Walker’s earlier works can be seen as attempts to visually organize the information overload around us. In her recent paintings she deals further with the chaotic and multi-dimensional reality of existing simultaneously in the data overload of the real and the virtual worlds. One painting, titled “Everywhere Is Always,” hints at Walker’s attempt to get at where the so-called real and virtual have merged and the two realms are no longer easily distinguishable. This is a world where fixed terms have yielded to fluid states and where there exist multiple and ever more permeable realities. Each painting, with its surface of maximal density, “parallels the state of being to be found within spaces that are virtual, dematerialized, and interwoven.” (“Manifest Densities,” Maier, Lee, Walker) They simultaneously work to allow the visual co-existence of the material and non-material. Sarah Walker’s work has been included in numerous museum and gallery exhibitions and is included in the permanent collections of The Museum of Modern Art (NYC), the Milwaukee Art Museum, the Decordova Museum, the Neuberger Museum, and the Rappaport Foundation. She is a recipient of the Rappaport Prize. This will be Walker’s third one-person exhibition at Pierogi.
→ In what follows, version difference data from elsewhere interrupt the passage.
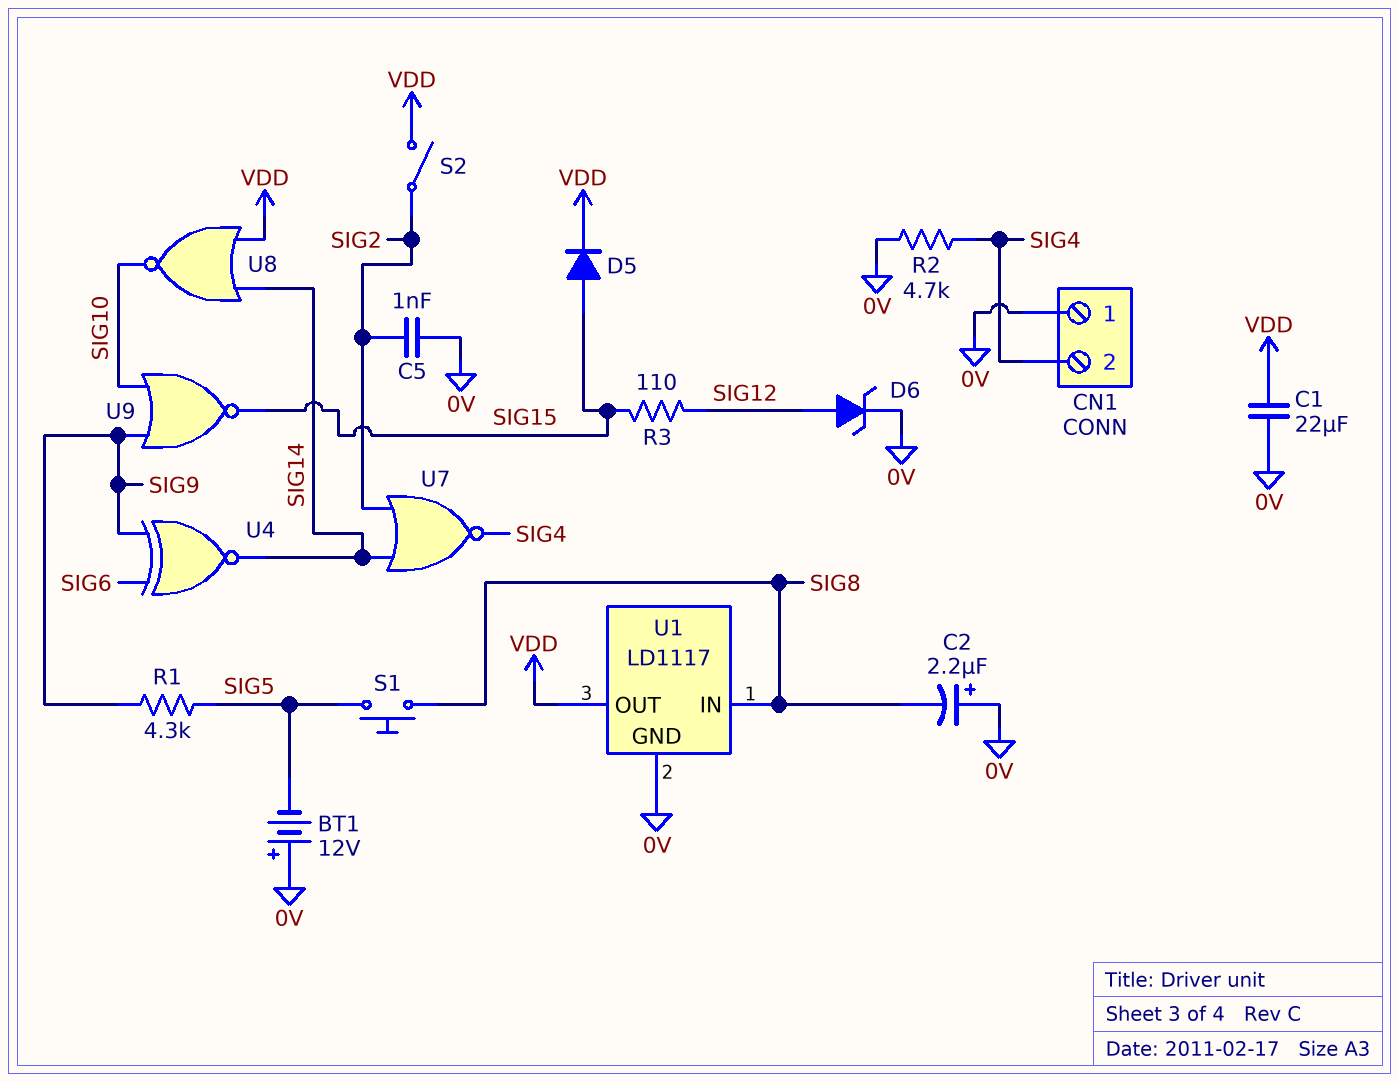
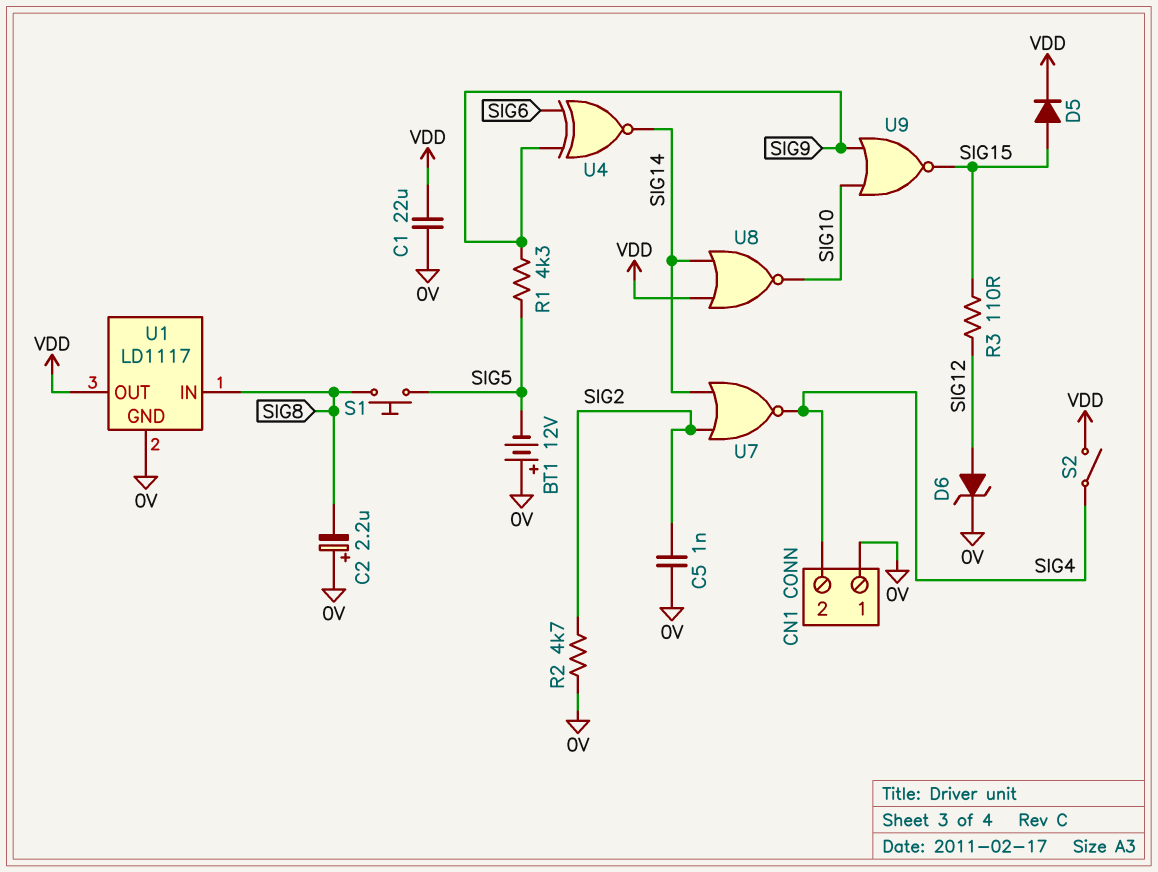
R2: 4.7k (0V, SIG4) -> 4.7k (0V, SIG2)
S2: switch (SIG2, VDD) -> switch (SIG4, VDD)

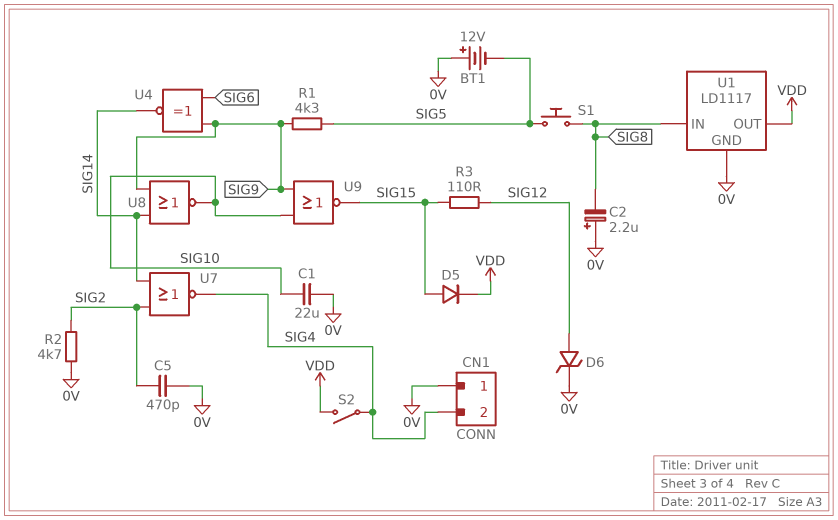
C1: 22uF (0V, VDD) -> 22uF (0V, SIG10)
C5: 1nF (0V, SIG2) -> 470pF (0V, SIG2)
U8: NOR (in SIG14, in VDD, out SIG10) -> NOR (in SIG9, in SIG14, out SIG10)

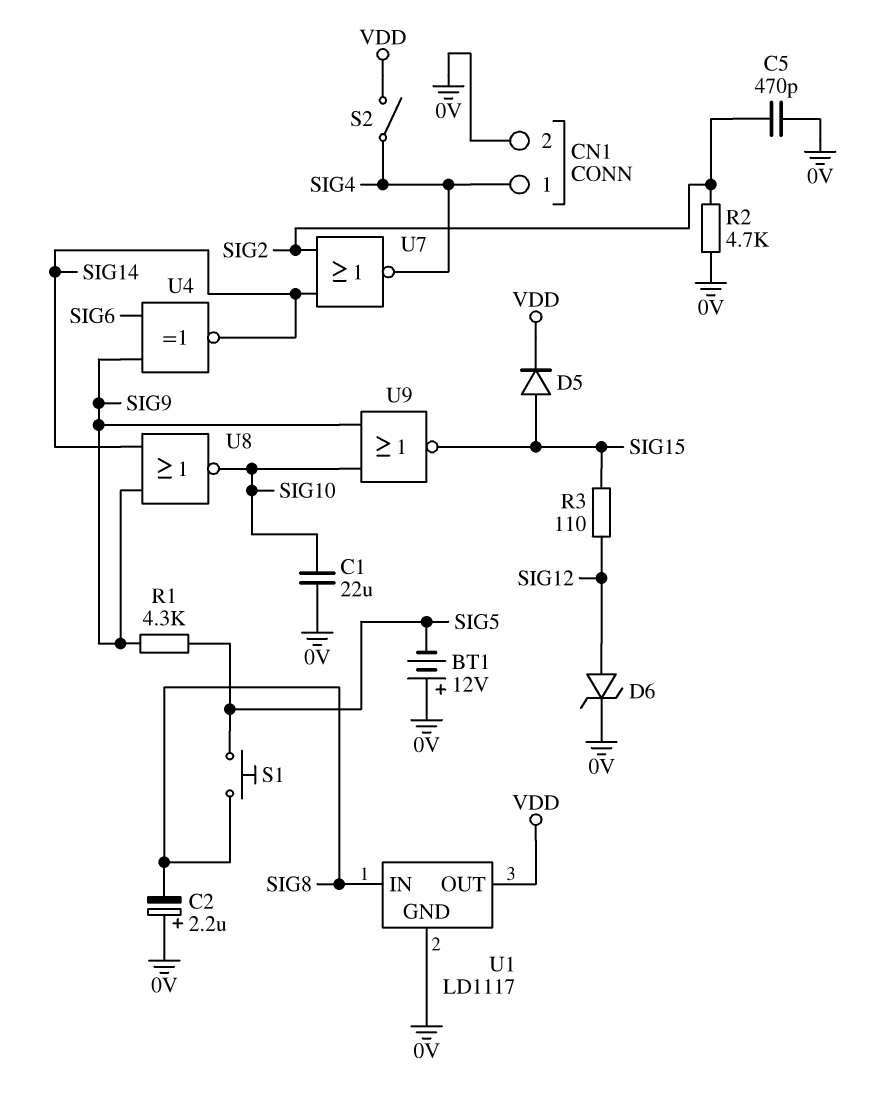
CN1 pin 1: 0V -> SIG4
CN1 pin 2: SIG4 -> 0V

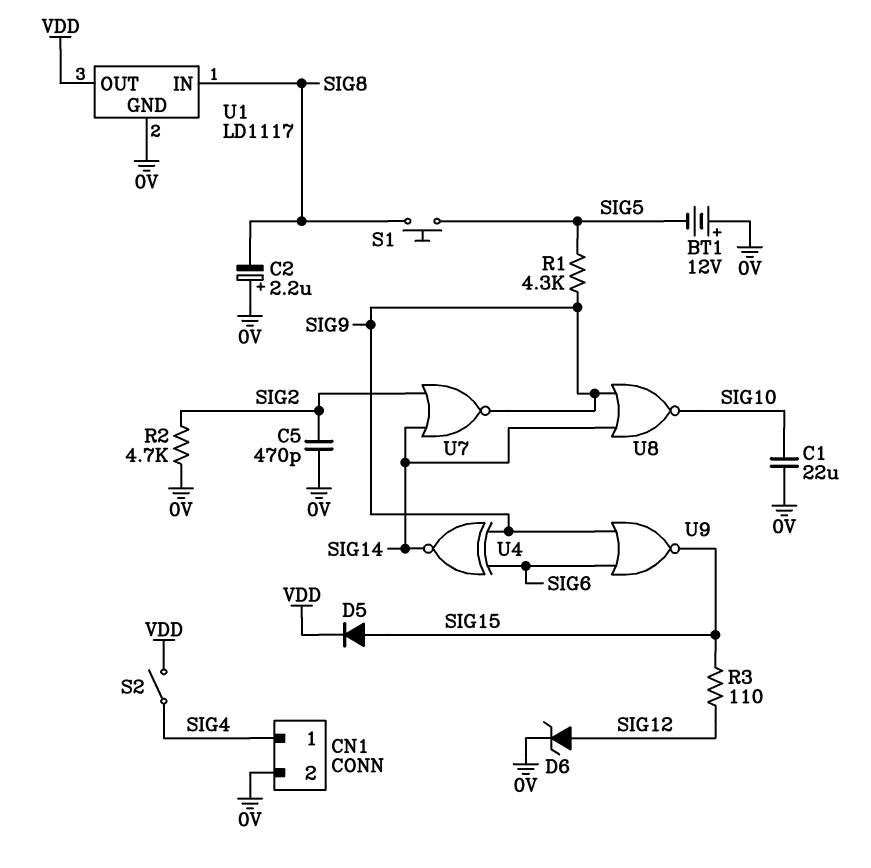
U7: NOR (in SIG2, in SIG14, out SIG4) -> NOR (in SIG2, in SIG14, out SIG9)
U9: NOR (in SIG9, in SIG10, out SIG15) -> NOR (in SIG6, in SIG9, out SIG15)

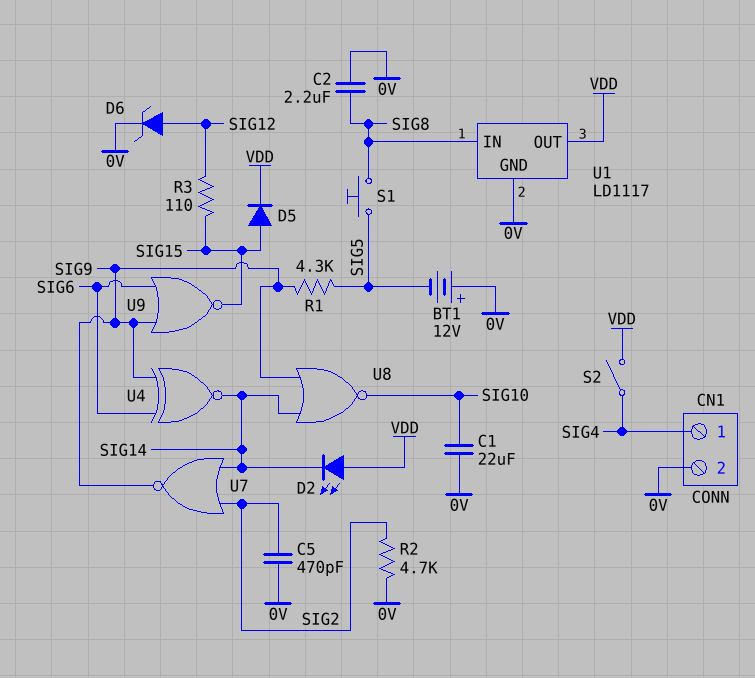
C2: 2.2uF (plus 0V, minus SIG8) -> 2.2uF (0V, SIG8)
D2: none -> LED (A VDD, K SIG14)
KEN WEATHERSBY Perfect Mismatch

Pierogi is pleased to present the first New York exhibition of Ken Weathersby’s paintings. These are paintings of intense, elegant grids of primary color that subtly invert expectations in a number of ways. While some of the carefully penciled and painted canvases simply display their colorful patterns, others, in whole or in part, are turned to face the wall. Several have cut-away sections, which have been replaced by fitted inset panels painted with grids that either mimic or contrast with the surrounding canvas. The exhibition also contains a number of two-sided paintings, which may be flipped and re-hung during the course of the show to expose a hidden view. Another painting is set flush within a carved-out hole and is situated within, rather than hung on, the surface of the gallery wall.

The paintings in the show are related in feeling to minimal and monochrome abstract painting, presenting color and materials matter-of-factly, but according to the artist they were also partly prompted by the work of 15th-century Sienese painter Giovanni di Paolo: “Giovanni’s works are full of contradictions, full of visual opulence but also of things withheld.”

Weathersby’s paintings are simultaneously conceptual and visual. In his essay “Malleable Objects,” Washington DC area curator Mark Cameron Boyd has referred to Weathersby as a “post-conceptual artist”, one whose work “addresses missed theoretical opportunities inherent in object-making.” This exhibition as a whole and the individual works within it are oriented to create a visual play of optical experiences, but also a particular kind of mental or conceptual engagement. According to the artist, “Paintings are visual objects. Usually we think of the ‘object’ part as supporting the ‘visual,’ of the wooden stretcher and canvas as just being there to hold up the image that we are meant to see. But those two different aspects can play with or against each other to open other thoughts or yield different problems. When the painting not only presents, but also denies pleasure or information, it complicates things. It can require some deciphering. It must be held in the mind as well as seen.”

Ken Weathersby received an MFA in Painting from Cranbrook Academy of Art in Detroit. His work was recently included in The National Academy of Art Museum’s 183rd Annual: An Invitational Exhibition of Contemporary American Art in New York.